While the renewed popularity of Psychonauts certainly bolstered interest in the sequel, Schafer doesn’t think he could’ve made it any sooner than he did.
“After Psychonauts, we could have pushed for a sequel, but I really wanted to make Brutal Legend,” Schafer says. “It was often just that there was something new I wanted to do. After Broken Age, which was a great exploration of the 2D space, I really wanted to make a big 3D world again.”
Schafer says he loves exploration in video games, so he wanted to lean into that with the sequel. However, funding issues threatened its scope during development. $3.8 million will only go so far when developing a game with this niche kind of ambitious scale, and its original publisher Starbreeze ran into financial troubles in late 2018.
But that’s when Microsoft swooped in to help get Psychonauts 2 over the finish line without any significant cuts.
Microsoft acquired Double Fine as part of Xbox Game Studios’ aggressive acquisition strategy. It began a pattern that would eventually see the company acquire Bethesda parent company ZeniMax Media in early 2021.
Ironically, Microsoft actually dropped out of publishing the original Psychonauts in the early 2000s but is now fully responsible for the sequel. Despite that, Schafer says Double Fine has always had a positive relationship with Xbox, so the acquisition felt right.
“There wasn’t any dramatic scene where we walked out, though that would be better for the documentary,” Schafer clarifies before imagining his own alternative history of the deal. “I walk into a room, and Phil [Spencer, Head of Xbox] is like ‘Oh, it’s you.’ and I’m like ‘Oh, it’s you,’ and then we hug it out. Let’s just say that’s what happened. Yeah, that’s exactly what happened.”
Money’s no longer an issue for Double Fine, so major chunks of the game didn’t have to be shelved due to budget constraints.
“A lot of things were getting cut just so we could finish,” Schafer says of the game’s development pre-acquisition. “We had a rollercoaster ride of funding in the old days. The biggest cost of that besides the money is the stress. The team is trying to do the work, but they’re like, ‘Are we going to get paid in a couple of months?’”
Schafer says he can now solely focus on writing dialogue and doing creative work on Psychonauts 2 and other games instead of constantly pitching possible investors. He says that Microsoft hasn’t interfered with the team’s creative vision at all.
“What we’ve been able to do is do our thing, but do it without as much stress, fear, and mental tax as we did before.”
Of course, the Covid-19 pandemic also impacted development.

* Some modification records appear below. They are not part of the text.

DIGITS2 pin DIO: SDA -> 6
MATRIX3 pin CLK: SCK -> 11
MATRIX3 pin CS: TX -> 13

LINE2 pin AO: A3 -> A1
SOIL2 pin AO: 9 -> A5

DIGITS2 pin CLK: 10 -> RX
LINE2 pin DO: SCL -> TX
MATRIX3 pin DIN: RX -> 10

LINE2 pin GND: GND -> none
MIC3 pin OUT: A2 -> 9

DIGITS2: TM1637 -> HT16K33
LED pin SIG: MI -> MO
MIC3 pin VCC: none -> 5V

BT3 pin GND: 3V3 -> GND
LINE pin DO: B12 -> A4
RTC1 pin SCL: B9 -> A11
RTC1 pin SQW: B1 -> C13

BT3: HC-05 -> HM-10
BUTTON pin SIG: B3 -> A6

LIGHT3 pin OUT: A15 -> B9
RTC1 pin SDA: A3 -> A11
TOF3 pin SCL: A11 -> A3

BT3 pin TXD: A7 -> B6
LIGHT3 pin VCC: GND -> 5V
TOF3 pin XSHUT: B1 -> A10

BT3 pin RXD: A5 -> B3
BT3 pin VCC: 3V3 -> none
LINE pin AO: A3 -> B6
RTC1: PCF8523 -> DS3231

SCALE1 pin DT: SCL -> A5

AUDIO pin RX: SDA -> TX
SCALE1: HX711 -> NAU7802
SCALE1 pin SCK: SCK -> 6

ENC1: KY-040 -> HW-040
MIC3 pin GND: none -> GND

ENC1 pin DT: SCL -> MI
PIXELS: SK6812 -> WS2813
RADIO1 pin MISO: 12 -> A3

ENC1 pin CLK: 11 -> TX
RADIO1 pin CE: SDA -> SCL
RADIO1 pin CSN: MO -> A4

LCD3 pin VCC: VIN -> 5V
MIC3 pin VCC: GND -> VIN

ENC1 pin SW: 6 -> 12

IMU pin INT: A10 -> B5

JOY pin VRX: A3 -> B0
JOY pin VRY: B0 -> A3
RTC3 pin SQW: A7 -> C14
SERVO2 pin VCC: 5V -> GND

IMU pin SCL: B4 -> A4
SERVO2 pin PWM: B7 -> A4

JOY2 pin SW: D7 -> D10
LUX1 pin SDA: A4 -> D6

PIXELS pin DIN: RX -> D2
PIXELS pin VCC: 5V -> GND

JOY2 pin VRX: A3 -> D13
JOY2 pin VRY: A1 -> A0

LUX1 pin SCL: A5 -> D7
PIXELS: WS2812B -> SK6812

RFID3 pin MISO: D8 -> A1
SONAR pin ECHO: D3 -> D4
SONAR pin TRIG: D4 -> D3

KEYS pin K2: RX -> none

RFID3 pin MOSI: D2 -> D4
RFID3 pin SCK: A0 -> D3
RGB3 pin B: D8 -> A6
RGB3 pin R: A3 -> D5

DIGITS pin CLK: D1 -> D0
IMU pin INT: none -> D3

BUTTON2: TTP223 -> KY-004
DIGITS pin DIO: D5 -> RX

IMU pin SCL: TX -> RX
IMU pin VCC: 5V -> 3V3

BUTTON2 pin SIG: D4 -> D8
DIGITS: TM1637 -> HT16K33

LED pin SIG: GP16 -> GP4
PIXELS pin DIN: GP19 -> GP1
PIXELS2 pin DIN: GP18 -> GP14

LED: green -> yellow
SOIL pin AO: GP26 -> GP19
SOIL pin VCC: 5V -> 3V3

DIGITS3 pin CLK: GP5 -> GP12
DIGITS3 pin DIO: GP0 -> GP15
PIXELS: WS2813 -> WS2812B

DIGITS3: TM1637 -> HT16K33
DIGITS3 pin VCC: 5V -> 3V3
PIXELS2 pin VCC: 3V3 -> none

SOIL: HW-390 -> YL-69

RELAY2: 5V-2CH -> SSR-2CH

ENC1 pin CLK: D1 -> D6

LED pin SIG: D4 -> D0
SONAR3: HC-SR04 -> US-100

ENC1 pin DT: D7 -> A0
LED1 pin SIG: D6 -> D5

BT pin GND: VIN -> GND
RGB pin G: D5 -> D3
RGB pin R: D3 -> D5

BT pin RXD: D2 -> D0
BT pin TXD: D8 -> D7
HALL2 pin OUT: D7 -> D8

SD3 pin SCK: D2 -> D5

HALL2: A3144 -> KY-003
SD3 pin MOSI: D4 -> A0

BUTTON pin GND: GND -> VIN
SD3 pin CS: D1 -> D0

Still, Schafer is grateful that the company could stay stable during that time thanks to Microsoft’s backing and is proud that his team is shipping a game from quarantine.
Inverse went hands-on with Psychonauts 2 for several hours in a demo build, and it’s already shaping up to be a hilarious and engaging platformer. Make sure you check out our full preview to learn more.
Excel Action Theater
So what’s next for Double Fine? In the short term, 2 Player Productions, a video game industry-focused documentary production company, has been recording and following Double Fine throughout the game’s development, just like it did with Broken Age. So there will be some documentary-style videos produced about the making of Psychonauts 2.
After that, the team has a lot of ideas.
“A lot of Excel documents-type work,” Schafer jokes. “We're a studio that likes to brainstorm and come up with a lot of creative ideas. We've been cooking up some for a while that we are excited to get started on. It's going to be a whole bunch of surprises.”
It’s hard to know what exactly to expect from the mind of Tim Schafer. Maybe we should ask the Psychonauts to investigate?
Psychonauts 2 will be released for Xbox Series X, Xbox One, PC, and PS4 on August 25.